Konfiguracja sprzętu:

-Windows 7 Professional 64-bit (oczywiście oryginał aktualizowany)

-płyta główna Gigabyte GA-B85M-D3H-A

-procesor Intel i5-4690

-2x ram GOODRAM 4GB DDR3-1600

-grafika MSI GeForce GTX 970

-zasilacz SilentiumPC Vero M1 600W

-dysk WD Blue WD10EZEX

-dysk GOODRAM CX200

Ja w takich przypadkach odpalam Linuksa z Live USB. W większości przypadków czyta partycje, których Windows nie chce otworzyć.

Na początek sprawdź kondycję dysku HDD programem CrystalDiskInfo oraz czy nie ma na nim uszkodzonych sektorów programem HD Tune.

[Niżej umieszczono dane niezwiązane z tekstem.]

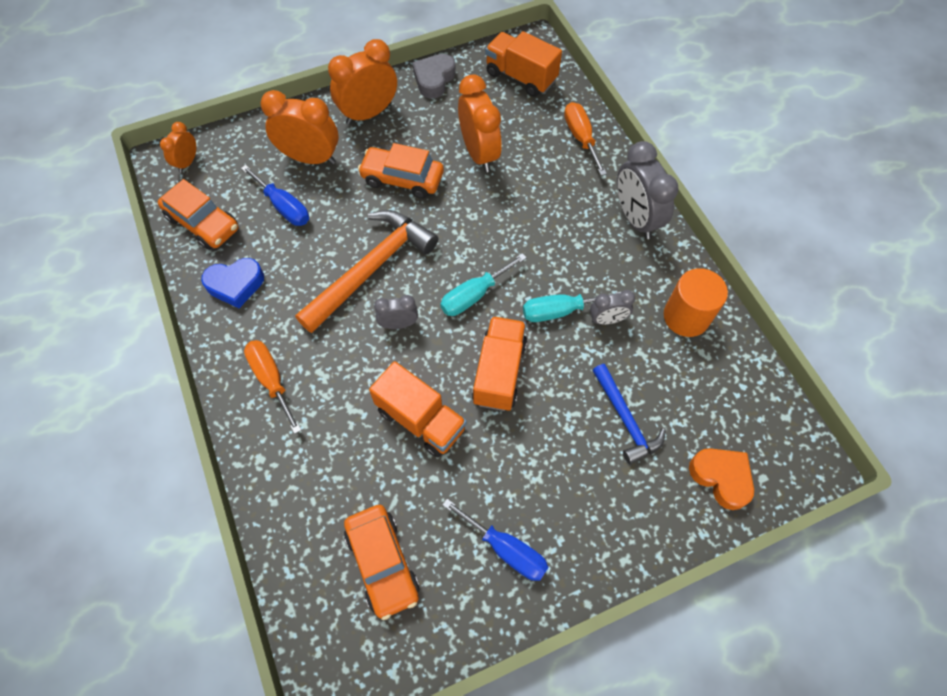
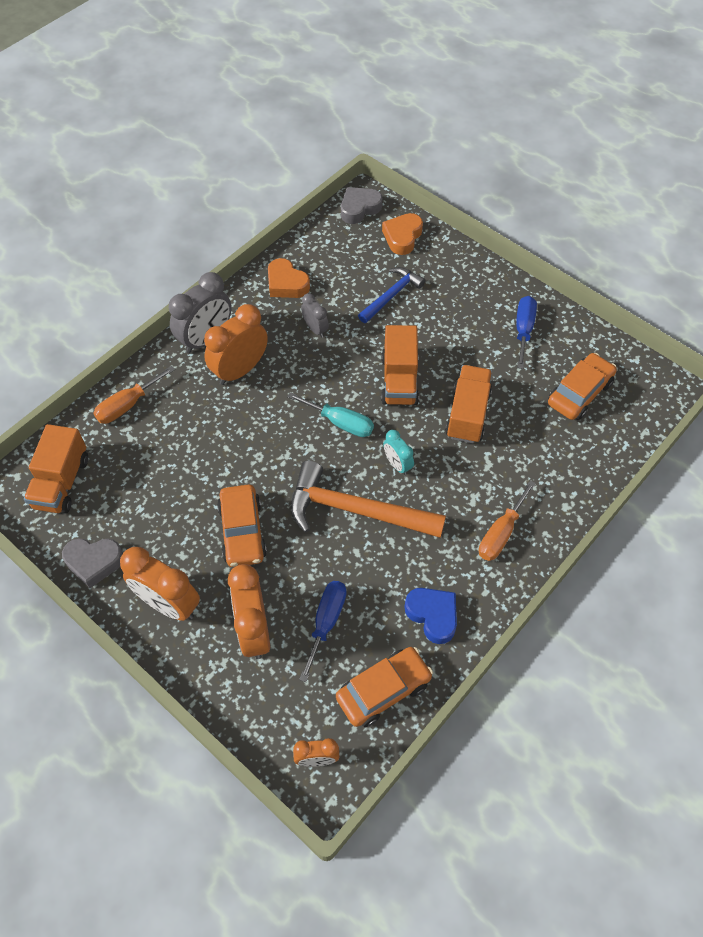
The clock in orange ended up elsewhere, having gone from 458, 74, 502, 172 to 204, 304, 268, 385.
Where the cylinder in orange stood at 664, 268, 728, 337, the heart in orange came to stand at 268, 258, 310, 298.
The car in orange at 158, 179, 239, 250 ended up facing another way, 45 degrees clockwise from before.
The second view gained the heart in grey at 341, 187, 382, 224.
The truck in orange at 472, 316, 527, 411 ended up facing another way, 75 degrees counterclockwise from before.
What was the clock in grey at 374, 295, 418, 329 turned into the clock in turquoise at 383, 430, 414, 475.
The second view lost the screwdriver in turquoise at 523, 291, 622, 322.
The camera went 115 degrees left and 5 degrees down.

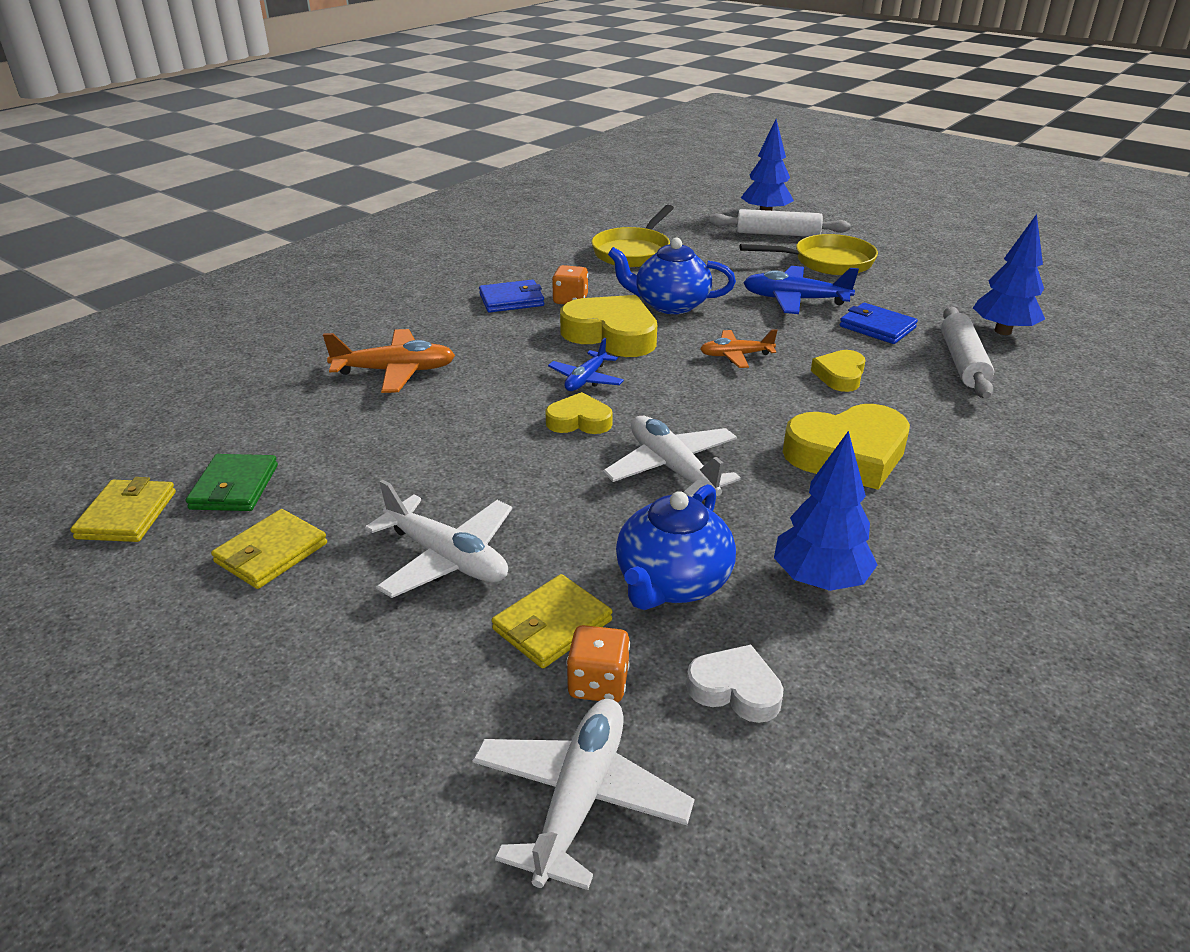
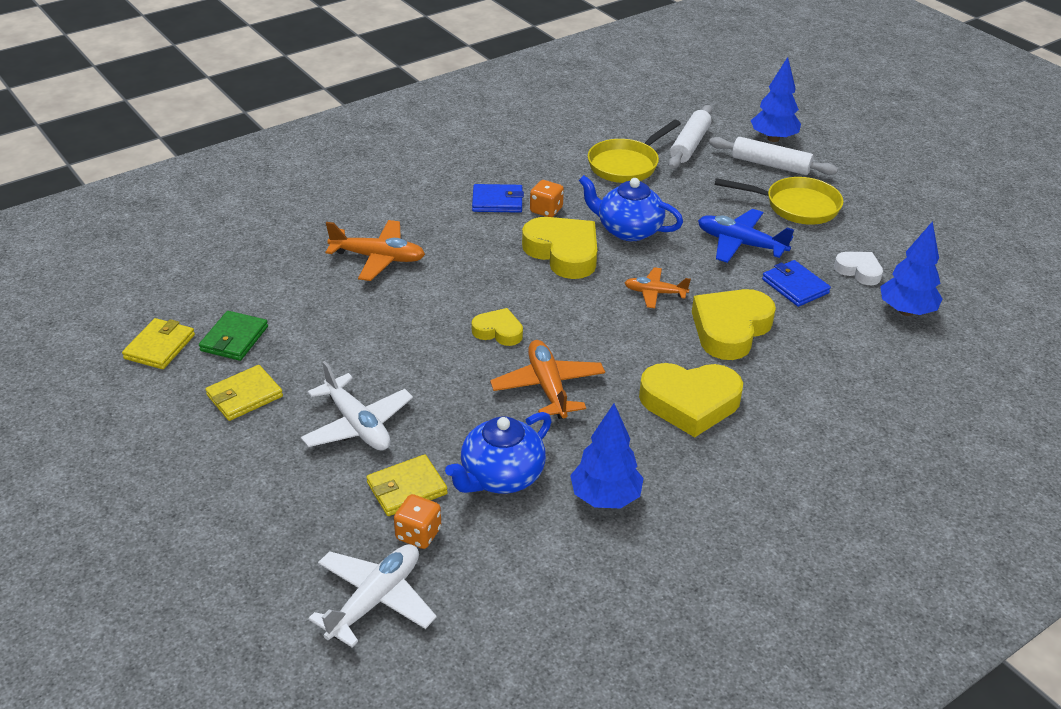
What was the plane in white at 603, 416, 741, 500 turned into the plane in orange at 490, 340, 605, 419.
The rolling pin in white ended up elsewhere, having gone from 941, 307, 994, 399 to 668, 105, 712, 169.
The size of the heart in yellow at 811, 350, 866, 392 changed by a factor of 1.81.
The heart in white ended up elsewhere, having gone from 686, 645, 784, 723 to 834, 252, 883, 285.
The second view lost the plane in blue at 548, 338, 624, 391.
The camera went 15 degrees right and 5 degrees up.

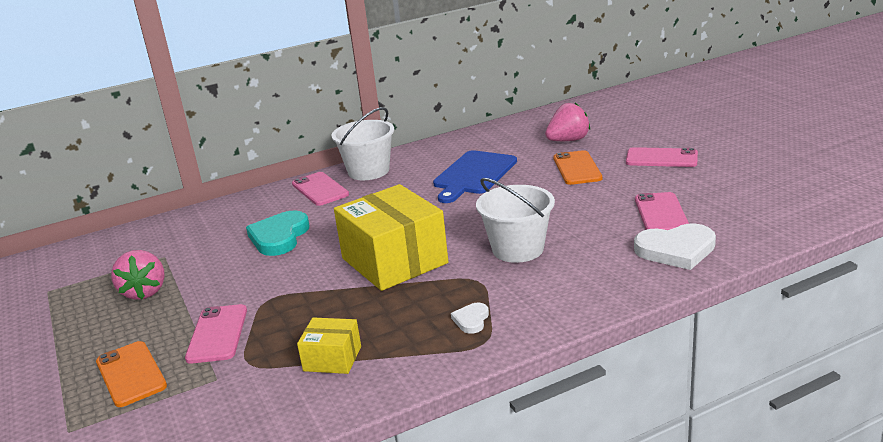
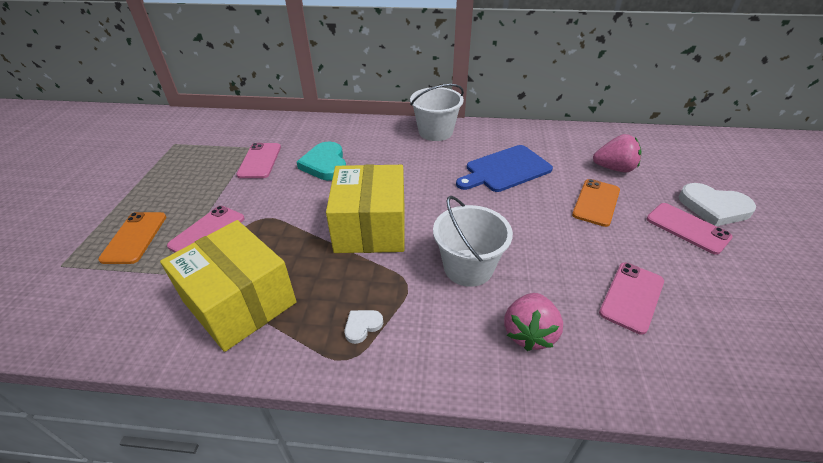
The size of the box in yellow at 297, 318, 361, 374 changed by a factor of 2.05.
The phone in pink ended up elsewhere, having gone from 292, 172, 349, 206 to 236, 143, 281, 178.
The heart in turquoise at 246, 210, 310, 256 ended up facing another way, 60 degrees counterclockwise from before.
The strawberry in pink ended up elsewhere, having gone from 111, 250, 165, 300 to 504, 293, 563, 351.
The heart in white ended up elsewhere, having gone from 634, 223, 716, 270 to 678, 183, 756, 226.
The camera went 30 degrees right and 15 degrees up.

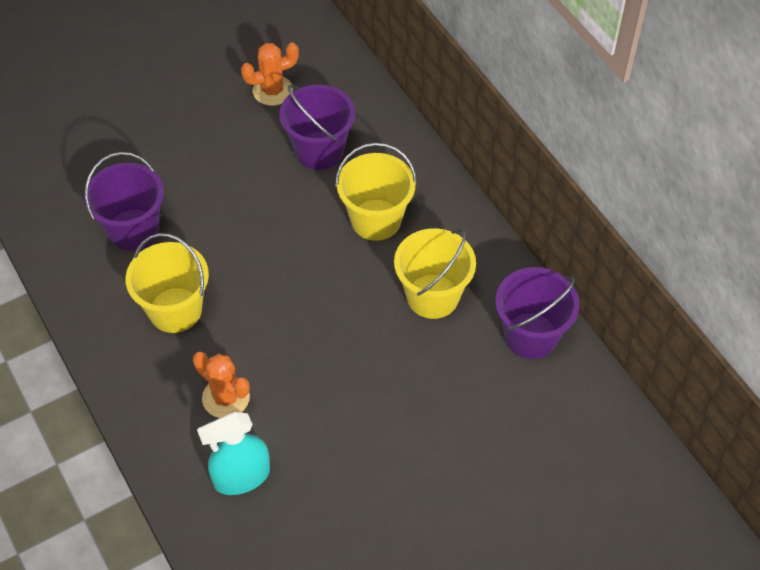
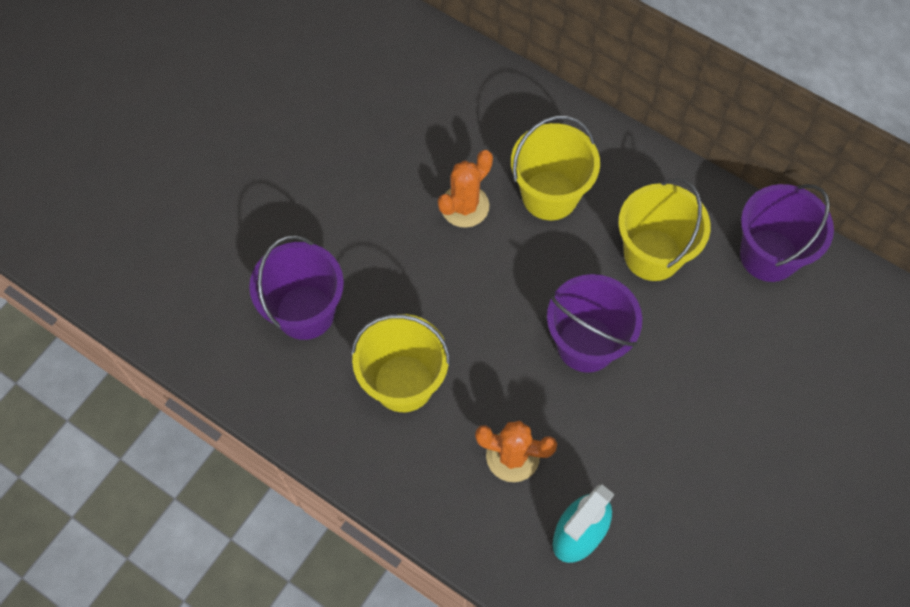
The cactus in orange ended up elsewhere, having gone from 241, 42, 299, 106 to 438, 150, 493, 228.
The bucket in purple ended up elsewhere, having gone from 280, 84, 355, 170 to 547, 274, 642, 373.
The camera went 25 degrees left and 10 degrees up.

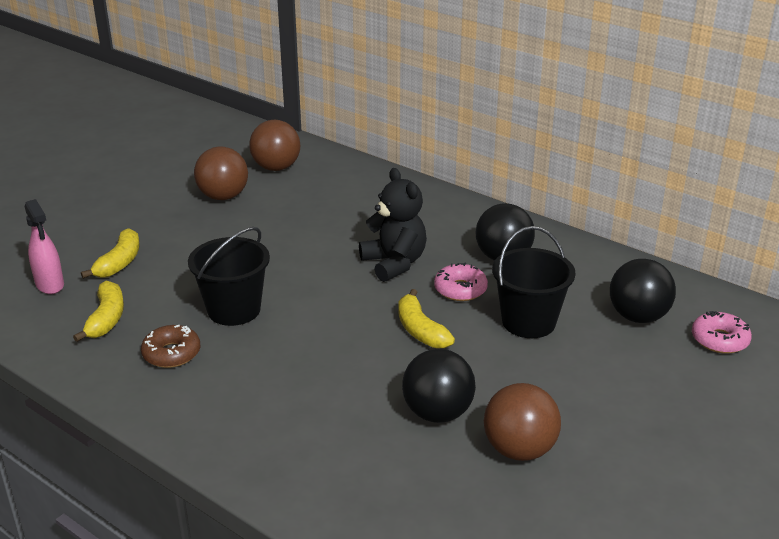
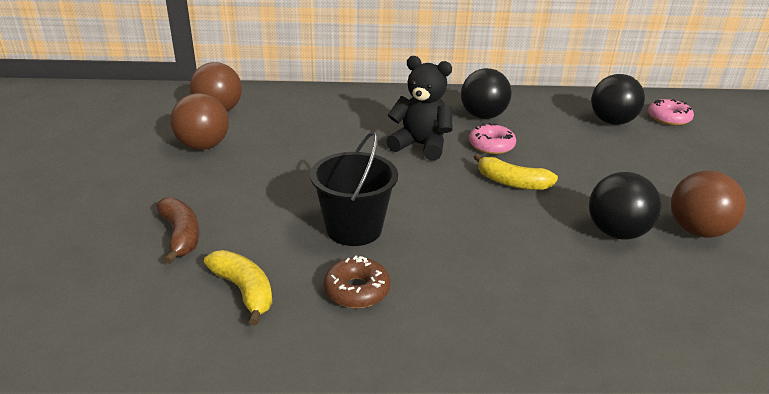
What was the banana in yellow at 81, 228, 140, 279 turned into the banana in brown at 156, 197, 199, 264.
The second view lost the spray bottle in pink at 25, 199, 64, 294.
The second view lost the bucket in black at 492, 226, 576, 338.
The camera went 40 degrees left and 0 degrees up.

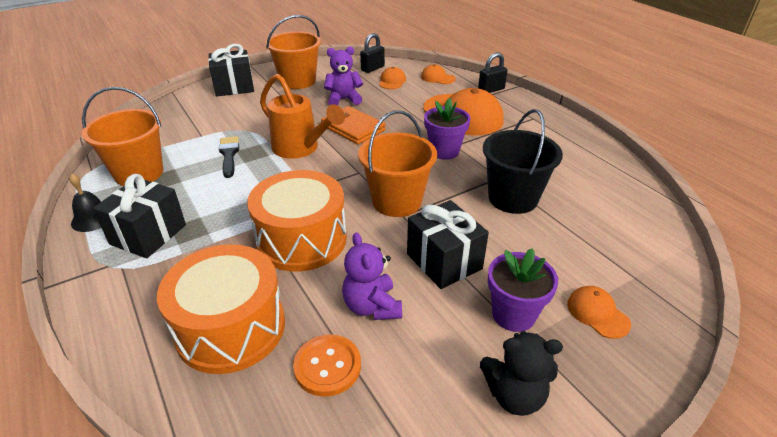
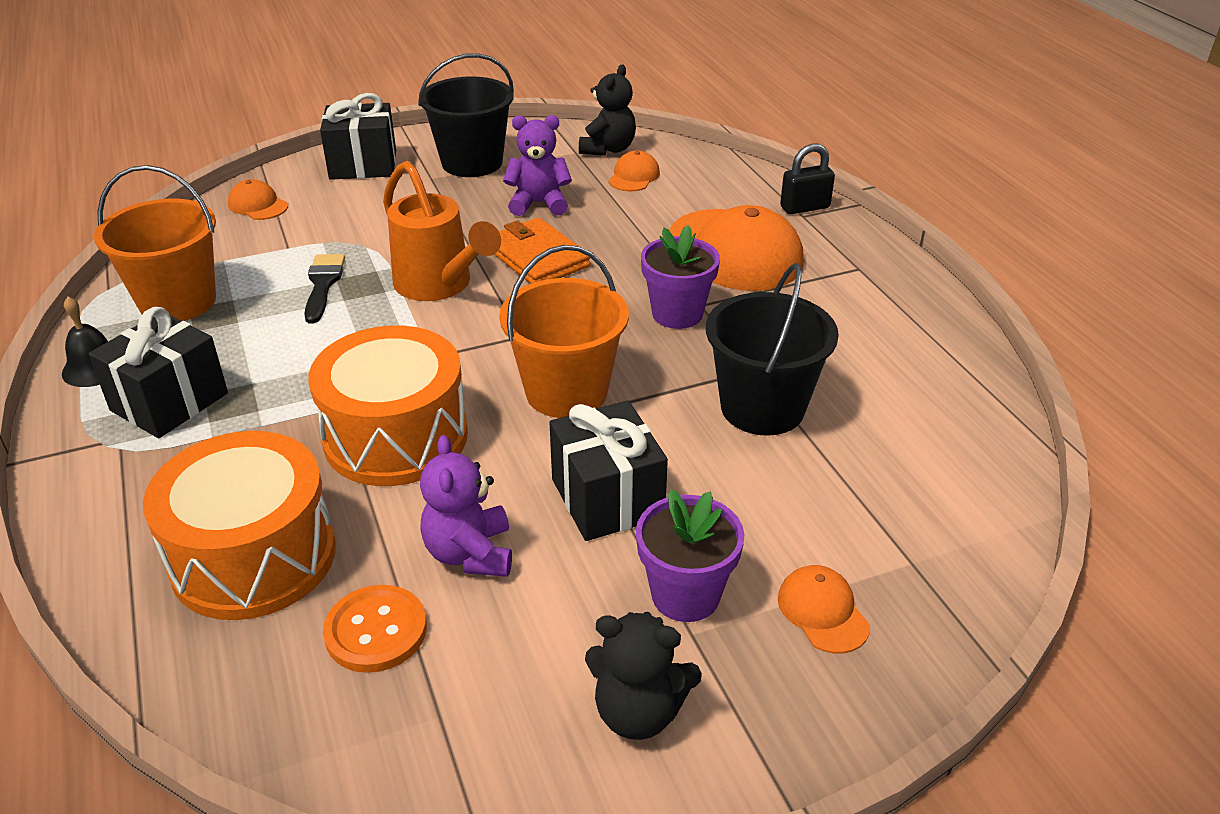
The cap in orange ended up elsewhere, having gone from 421, 64, 456, 84 to 228, 179, 288, 220.
What was the bucket in orange at 266, 15, 321, 89 turned into the bucket in black at 418, 53, 514, 177.
Where the padlock in black stood at 360, 33, 385, 73, the teddy bear in black came to stand at 579, 64, 636, 156.
The camera went 10 degrees right and 0 degrees up.

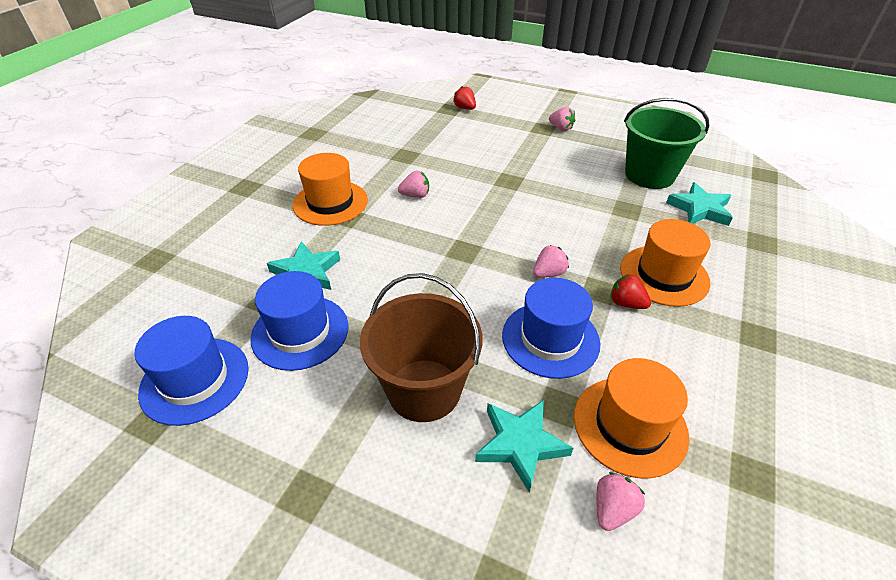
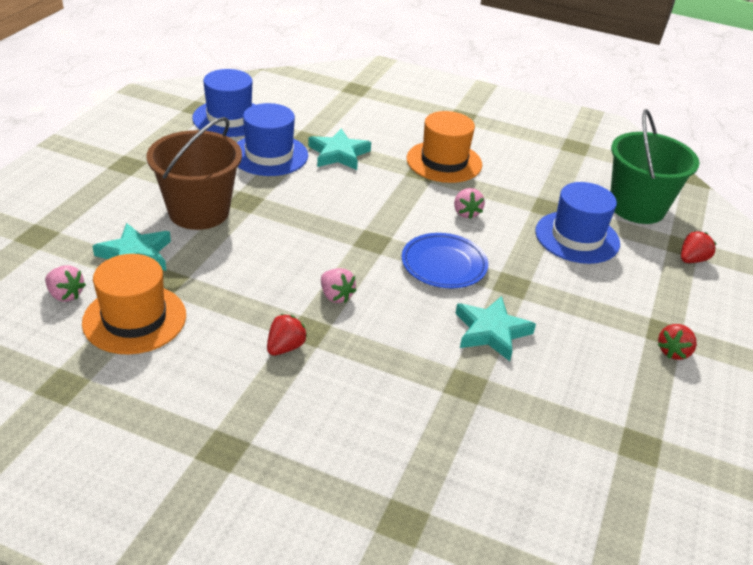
The second view gained the plate in blue at 402, 233, 488, 288.
The star in turquoise ended up elsewhere, having gone from 666, 182, 733, 226 to 455, 296, 536, 361.
The hat in blue ended up elsewhere, having gone from 502, 278, 600, 379 to 535, 182, 620, 264.
The bucket in green ended up elsewhere, having gone from 624, 98, 709, 189 to 610, 109, 699, 224.
What was the strawberry in pink at 549, 107, 575, 131 turned into the strawberry in red at 658, 324, 697, 360.
The second view lost the hat in orange at 620, 219, 711, 307.
The camera went 85 degrees right and 5 degrees down.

Oto wyniki testu zrobionego MHDD. Dysk do wymiany, ale chyba uda się odzyskać dane…http://i68.tinypic.com/2ugkora.jpg   http://i64.tinypic.com/w7iecl.jpg

 

Witaj, popraw proszę tytuł tematu tak aby wstępnie informował o problemie, użyj przycisku EDYTUJ , który znajdziesz w lewym dolnym rogu Swojego posta otwierającego wątek. Dziękuję za uwagę. Tip: Unikaj słów: “problem”, “help”, “pomocy” itp. Tego typu słowa nie spowodują szybszej reakcji a mogą odnieść odwrotny skutek od oczekiwanego, tytuł tematu ma być skróconym opisem Twojego posta- powodzenia.